New Year’s Partying In Mom’s Living Room

In 2007, Dad died during the Christmas season. The holidays were extra tough for Mom that year. If you knew Mom and Dad together, you know Dad was always playing jokes on her— always trying to get a rise out of her. She was wise to most of his shenanigans, but they had fun. That year, I wanted to come up with some holiday experience for Mom which was a little Dad-like in its surprise and levity.

It was New Year’s Eve, and Mom was sacked out for the night on our couch at my house in Delta. Mom’s house was uninhabited. I gathered a few props. Quietly, Suzanne and Rowan and I scampered across the yard and snuck in to Mom’s house.

If you were ever in Mom’s living room, you know she had a menagerie of decorative animals and porcelain dolls. She had created the dolls herself.

Anyhoo… With the props I had gathered, we arranged a New Year’s Eve party for Mom’s animals and dolls. Mom would come home in the morning to find what her naughty menagerie had been up to while ringing in the New Year without her.
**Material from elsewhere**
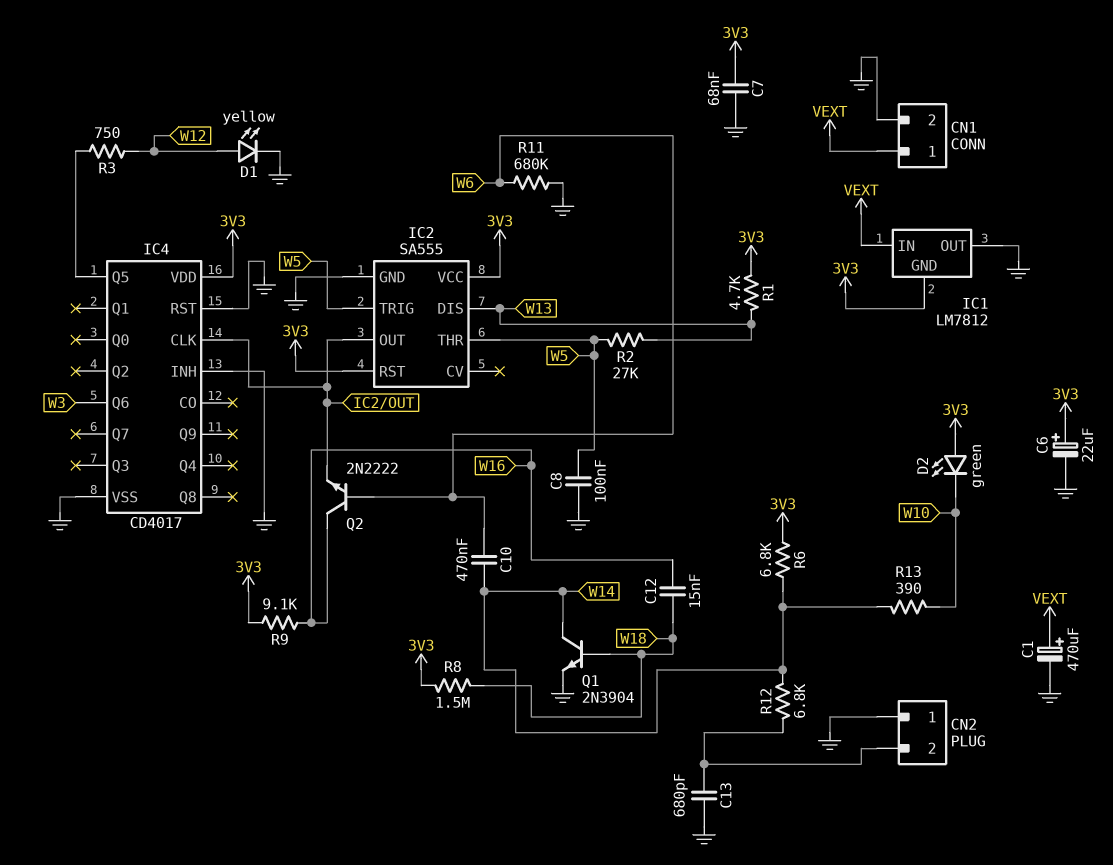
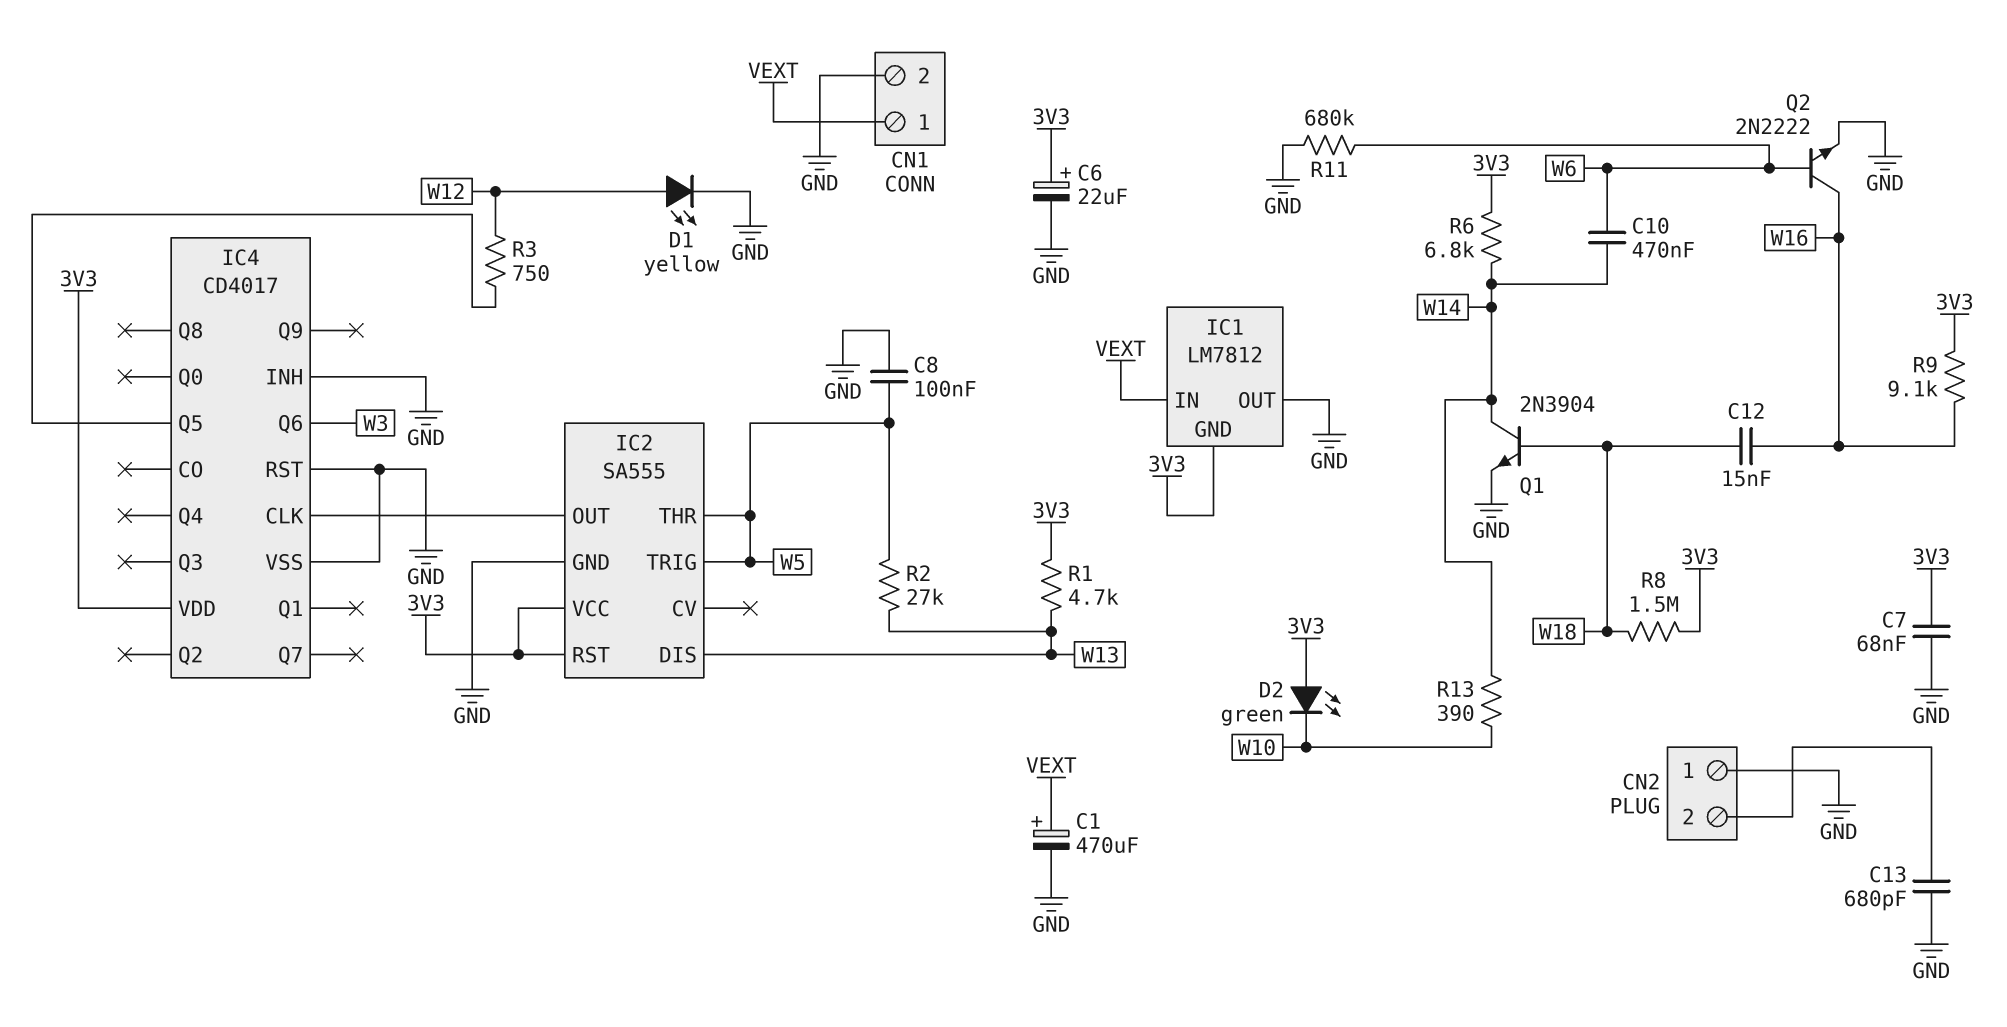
Q2: NPN 2N2222 (B W6, C W16, E IC2/OUT) -> NPN 2N2222 (B W6, C W16, E GND)
R12: 6.8k (CN2/2, W14) -> none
Our efforts to jolly-up Mom were a success. Dad would’ve been proud. She loved the mess she discovered when she opened her front door. She didn’t want me cleaning up the raucous remains immediately. She wanted people to see it and laugh about it with her, so her living room stayed blitzed for all of New Year’s Day. She cleaned it up herself the next day, before I could get over to her house.

Mom showed up at my front door with a grocery bag full of “bad” party props. A couple of weeks later, she showed up with 1 single cigarette which had somehow been overlooked when she cleaned up the first time. It had apparently been stuck behind one of her doll’s ears in its wig.
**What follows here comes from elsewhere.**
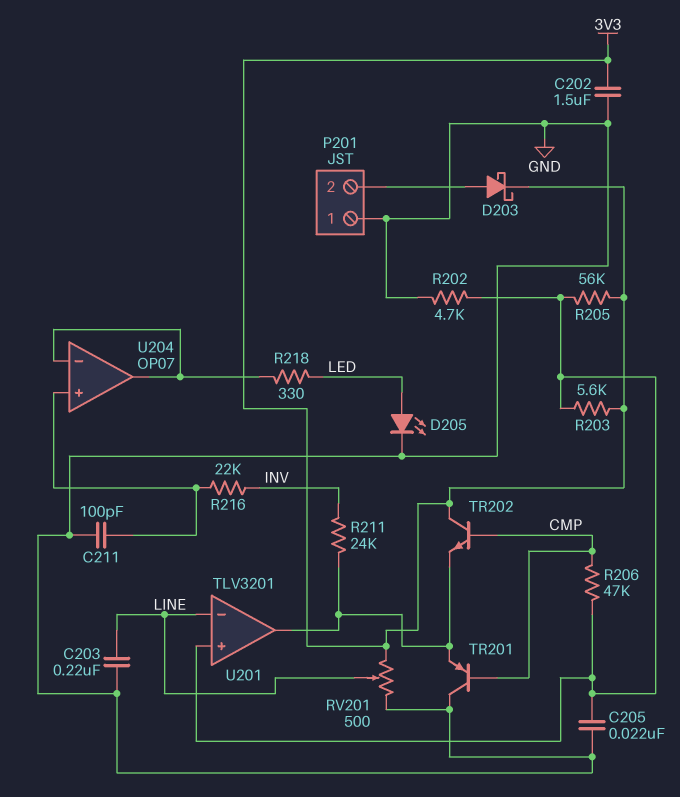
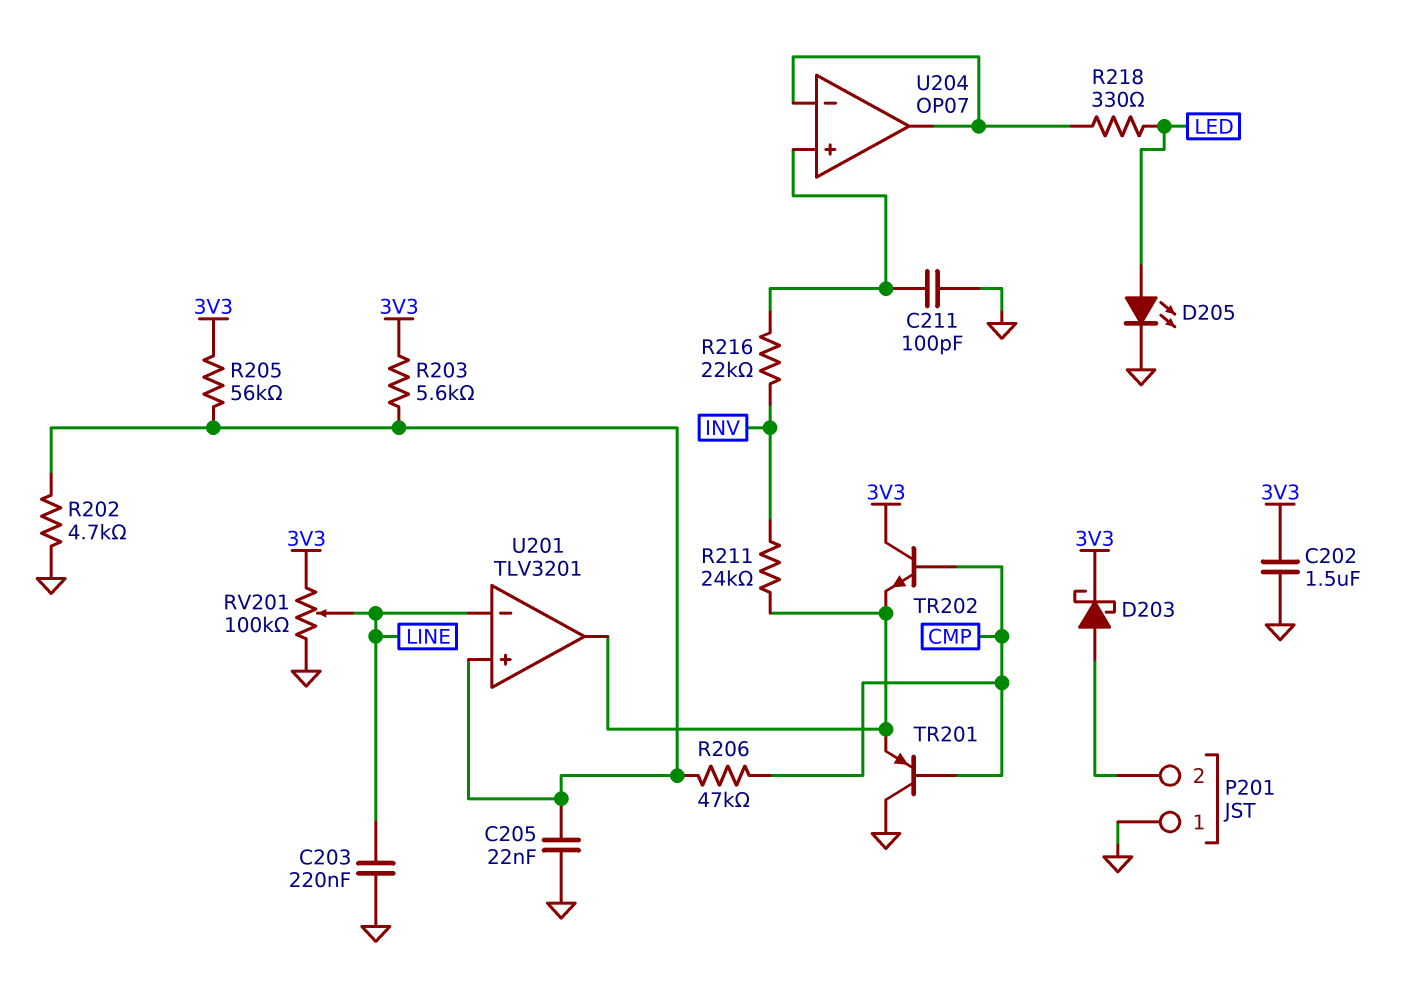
RV201: 500 (3V3, GND, wiper LINE) -> 100k (3V3, GND, wiper LINE)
Suzanne and Rowan and I are in agreement: BEST. NEW. YEAR’S. EVE. EVER!

The Reason

Nativity Tie o’ the Day takes its place around the “Day of the Dead”-style nativity scene, which Suzanne got for me when we were in Taos, NM in October.

I’ve seen nativity scene figures made out of pipe cleaners, and out of Coke cans. I’ve seen them made out of Wrigley’s gum wrappers. I’ve seen them carved into stone, and I’ve seen one sketched into the sand on a beach in Delaware. My grandma glued little toy nativity figures into milkweed pods. I could go on, but I won’t. No matter what style of nativity scene speaks to your heart, the point is this: Don’t you dare forget what this jolly, holiday hullabaloo is supposed to be about.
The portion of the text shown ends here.